Le projet de loi EnR viole l’article 55[1] de la Constitution en ne tenant pas compte des dispositions de la Convention d’Aarhus en matière d’accès à l’information (1.1), de participation du public au processus décisionnel (1.2) et d’accès à la justice en matière d’environnement (1.3).

LA CONVENTION D’AARHUS

La Convention d’Aarhus signée le 25 juin 1998 et ratifiée par la France au travers de la loi n°2002-285 du 28 février 2002 accorde au citoyen le droit d’être informé et de participer au processus de décision démocratique en matière d’autorisation environnementale.

Le Conseil d’État a lui-même retenu l’effet direct de certaines des dispositions de la Convention d’Aarhus, précisément celles qui nous occupent aujourd’hui (CE 20/04/2005, 25868 et 259221).

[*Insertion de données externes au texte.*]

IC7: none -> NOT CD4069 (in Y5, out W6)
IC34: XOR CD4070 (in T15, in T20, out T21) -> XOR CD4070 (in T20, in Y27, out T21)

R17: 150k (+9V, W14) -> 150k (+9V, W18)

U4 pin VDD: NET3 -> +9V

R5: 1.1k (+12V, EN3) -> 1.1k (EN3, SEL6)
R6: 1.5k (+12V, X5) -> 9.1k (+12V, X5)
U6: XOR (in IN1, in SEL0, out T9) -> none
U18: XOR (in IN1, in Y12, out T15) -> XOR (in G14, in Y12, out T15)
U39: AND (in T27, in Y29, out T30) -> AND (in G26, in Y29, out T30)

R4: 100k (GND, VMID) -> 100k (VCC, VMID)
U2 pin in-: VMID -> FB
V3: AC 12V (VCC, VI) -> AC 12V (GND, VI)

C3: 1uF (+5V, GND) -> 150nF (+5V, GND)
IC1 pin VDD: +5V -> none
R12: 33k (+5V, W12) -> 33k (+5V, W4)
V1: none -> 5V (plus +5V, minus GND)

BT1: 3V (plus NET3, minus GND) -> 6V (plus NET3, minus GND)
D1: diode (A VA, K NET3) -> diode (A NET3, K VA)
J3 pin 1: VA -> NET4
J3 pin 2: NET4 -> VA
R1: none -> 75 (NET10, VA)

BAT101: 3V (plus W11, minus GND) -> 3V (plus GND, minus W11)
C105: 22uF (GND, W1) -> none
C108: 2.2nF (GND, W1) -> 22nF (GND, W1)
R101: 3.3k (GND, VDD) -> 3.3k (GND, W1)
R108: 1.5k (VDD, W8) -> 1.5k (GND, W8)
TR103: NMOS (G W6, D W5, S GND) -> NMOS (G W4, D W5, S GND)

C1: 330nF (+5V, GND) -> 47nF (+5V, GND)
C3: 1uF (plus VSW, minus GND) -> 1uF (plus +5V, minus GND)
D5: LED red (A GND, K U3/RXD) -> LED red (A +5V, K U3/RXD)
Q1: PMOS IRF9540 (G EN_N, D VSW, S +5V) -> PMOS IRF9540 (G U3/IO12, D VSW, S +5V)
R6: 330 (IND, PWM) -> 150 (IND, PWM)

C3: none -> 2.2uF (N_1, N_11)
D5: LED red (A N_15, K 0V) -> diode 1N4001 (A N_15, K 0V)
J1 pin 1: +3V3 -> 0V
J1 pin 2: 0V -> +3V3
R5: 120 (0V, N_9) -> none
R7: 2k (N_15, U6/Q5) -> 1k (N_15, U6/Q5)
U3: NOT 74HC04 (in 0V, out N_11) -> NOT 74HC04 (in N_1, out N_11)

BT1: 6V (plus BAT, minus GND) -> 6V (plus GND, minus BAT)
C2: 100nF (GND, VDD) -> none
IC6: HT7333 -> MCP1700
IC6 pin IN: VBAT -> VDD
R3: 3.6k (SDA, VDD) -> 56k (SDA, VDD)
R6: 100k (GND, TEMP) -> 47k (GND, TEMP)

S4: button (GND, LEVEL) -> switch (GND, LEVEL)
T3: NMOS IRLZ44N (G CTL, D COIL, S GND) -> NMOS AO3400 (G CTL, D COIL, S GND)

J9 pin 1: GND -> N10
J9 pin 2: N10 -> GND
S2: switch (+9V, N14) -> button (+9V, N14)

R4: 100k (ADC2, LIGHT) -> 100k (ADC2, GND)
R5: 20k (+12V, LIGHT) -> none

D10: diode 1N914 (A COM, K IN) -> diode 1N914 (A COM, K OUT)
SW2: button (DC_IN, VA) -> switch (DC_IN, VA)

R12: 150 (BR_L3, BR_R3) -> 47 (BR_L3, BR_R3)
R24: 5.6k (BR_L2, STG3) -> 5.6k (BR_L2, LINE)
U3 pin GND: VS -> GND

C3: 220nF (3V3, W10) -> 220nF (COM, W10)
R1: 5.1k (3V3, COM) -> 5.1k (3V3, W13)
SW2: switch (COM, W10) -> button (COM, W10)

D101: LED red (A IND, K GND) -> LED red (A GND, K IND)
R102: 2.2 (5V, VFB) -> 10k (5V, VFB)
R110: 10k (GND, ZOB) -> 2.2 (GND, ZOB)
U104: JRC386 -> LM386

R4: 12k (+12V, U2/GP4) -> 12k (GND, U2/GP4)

En consacrant un intérêt public majeur à des projets développés par des opérateurs privés pour leur bénéfice premier tant dans le domaine des aérogénérateurs industriels que du photovoltaïque (secteurs d’activité qui bénéficient de tarifs de rachat attractifs), le gouvernement assortit l’instruction administrative de ces projets d’un régime d’exception contraire aux dispositions de la Convention d’Aarhus, notamment sur les dispositions relatives à  l’exercice du contrôle démocratique des questions d’environnement à savoir le droit à l’information (a) et le droit à la participation du citoyen au processus de décision (b).

  1. LE DROIT A L’INFORMATION

Celui-ci ne peut être raisonnablement exercé lorsque circulent des informations inexactes, ce qui est notamment, très fréquemment, le cas sur les prétendus avantages des aérogénérateurs industriels.

En l’état, cette source d’énergie ne mérite en rien d’être placée dans la catégorie des EnR, à la différence de la biomasse dont le biogaz, de la géothermie ou des pompes à chaleur.

A cet égard, un contentieux est actuellement pendant devant la Cour de Justice de l’Union européenne en vue de faire sortir les aérogénérateurs industriels de la liste des EnR. Il serait opportun d’attendre la position qu’adoptera le juge communautaire avant d’accorder des dérogations aussi importantes que celles que contient le projet de loi en terme d’allégement des procédures administratives par voie d’exception.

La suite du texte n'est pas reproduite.